Nova Scotia Archives

Halifax and Its People / 1749-1999

"View from Cowie's Hill near Halifax", 1801

Parkyns' view looks down from the height of land above Cowie's Island, an early fishing station on the North West Arm, and then across in an ENE direction to the distant Citadel. The island was purchased by the British military ca.1803 and renamed in honour of Henry Dundas (1742-1811), first Viscount Melville and First Lord of the Admiralty (1804-5). A stone prison was immediately erected for French and Spanish prisoners during the Napoleonic Wars, then used for Americans during the War of 1812 and for German internees as recently as World War I. In peacetime it was occasionally used as a temporary receiving station for refugees or transient groups. Among those billeted were African Americans brought to Nova Scotia by Vice Admiral Sir Andrew Cochrane during the War of 1812 with the United States, when a proclamation was issued offering freedom to all southern Blacks who fled to the British forces. As a result, some 2000 refugees arrived in Nova Scotia between 1813-16, many settling at Preston, Hammonds Plains, Porters Lake, Beech Hill and other areas now within the Halifax Regional Municipality.

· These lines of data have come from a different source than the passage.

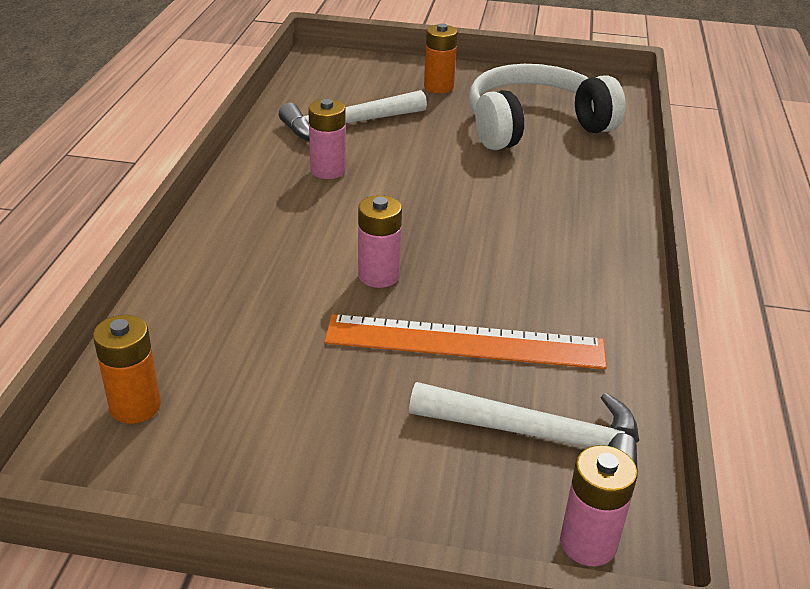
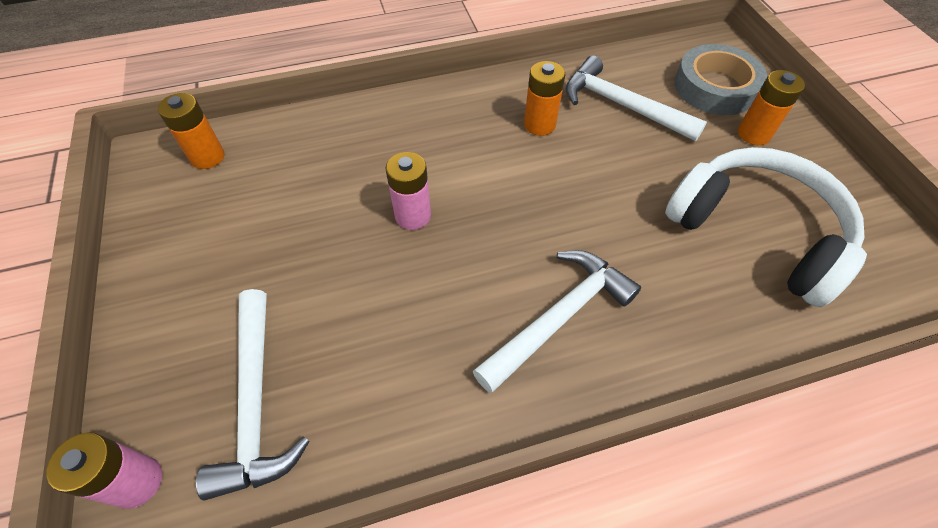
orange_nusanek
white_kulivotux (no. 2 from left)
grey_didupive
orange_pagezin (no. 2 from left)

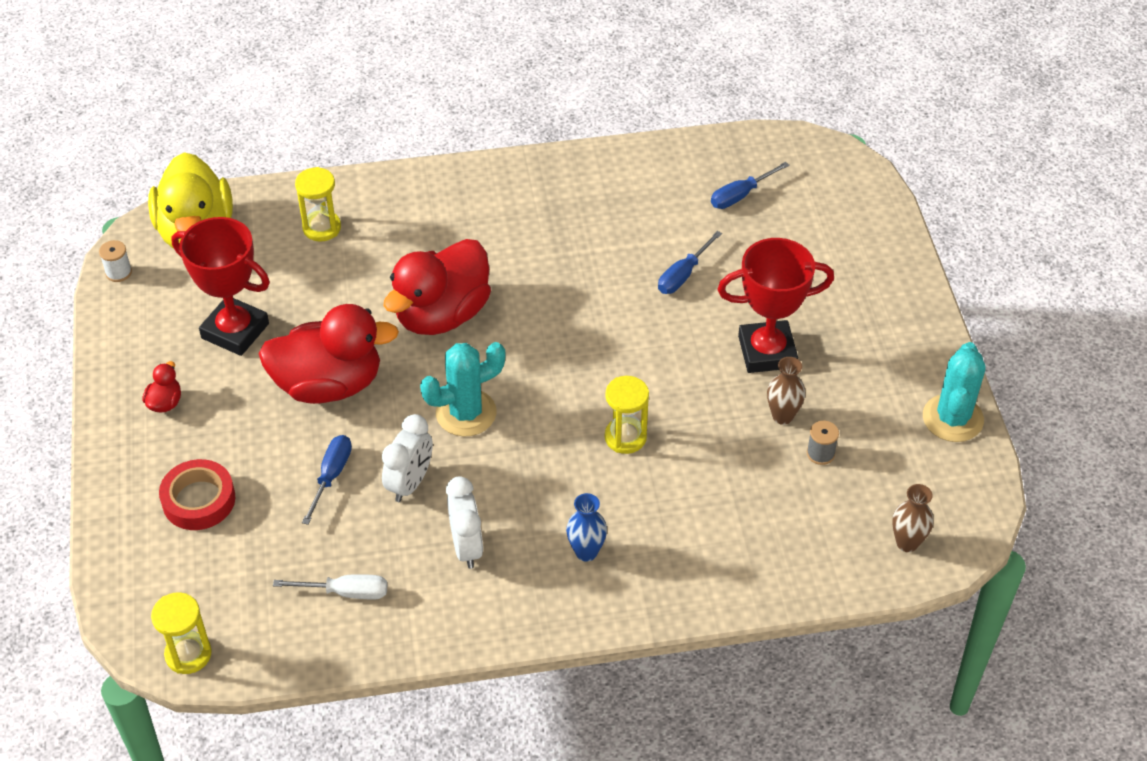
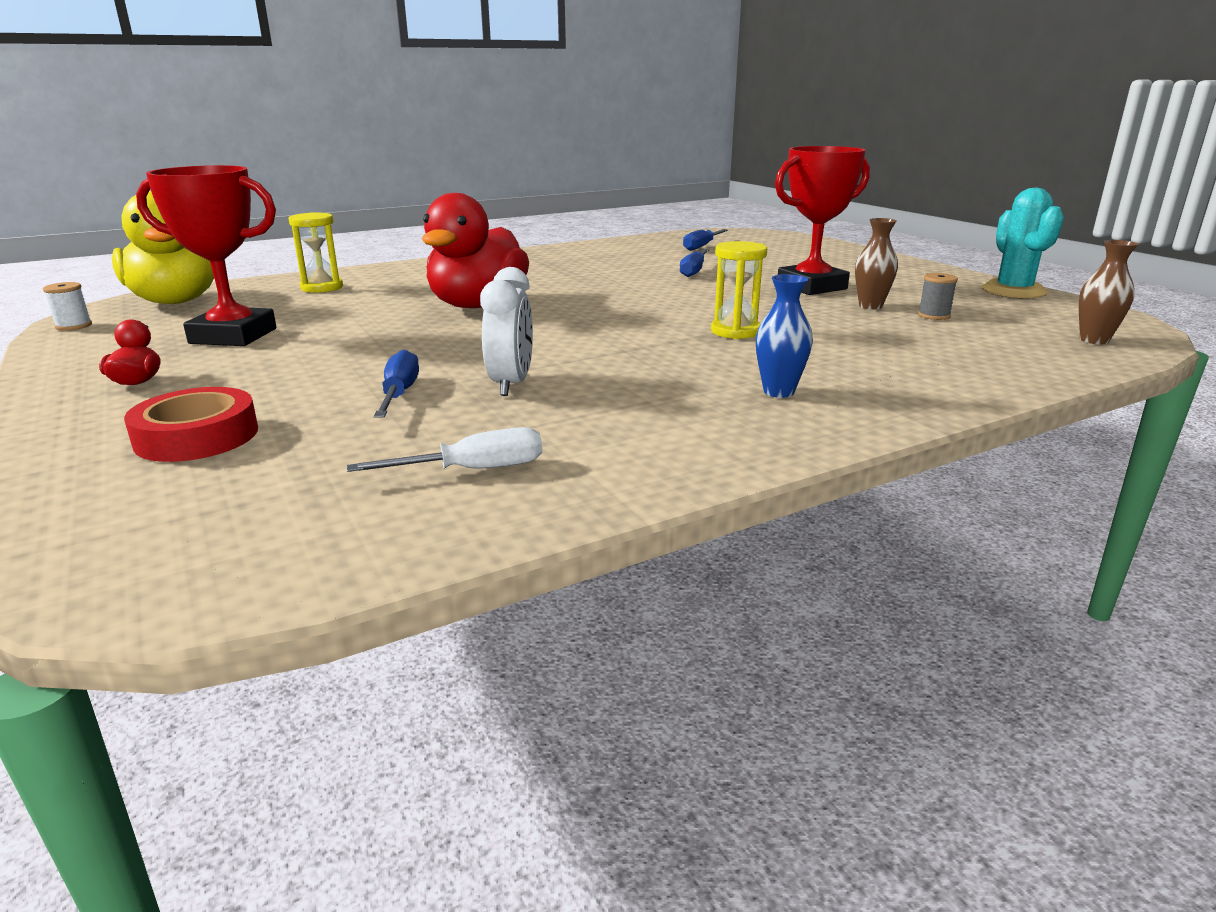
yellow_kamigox (no. 1 from left in the first image)
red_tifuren (no. 2 from left in the first image)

Later, Foreign Legion volunteers raised in the United States by Joseph Howe to fight in the Crimean War, and inmates from the Poor Asylum after it burned in 1882, were also housed on the island; and on at least one occasion, in 1847, the military prison was used as a quarantine hospital.

Artist: drawn, engraved and published by George I. Parkyns, London, England

Date: 29 April 1801

Medium: coloured aquatint; 37 cm. x 59 cm.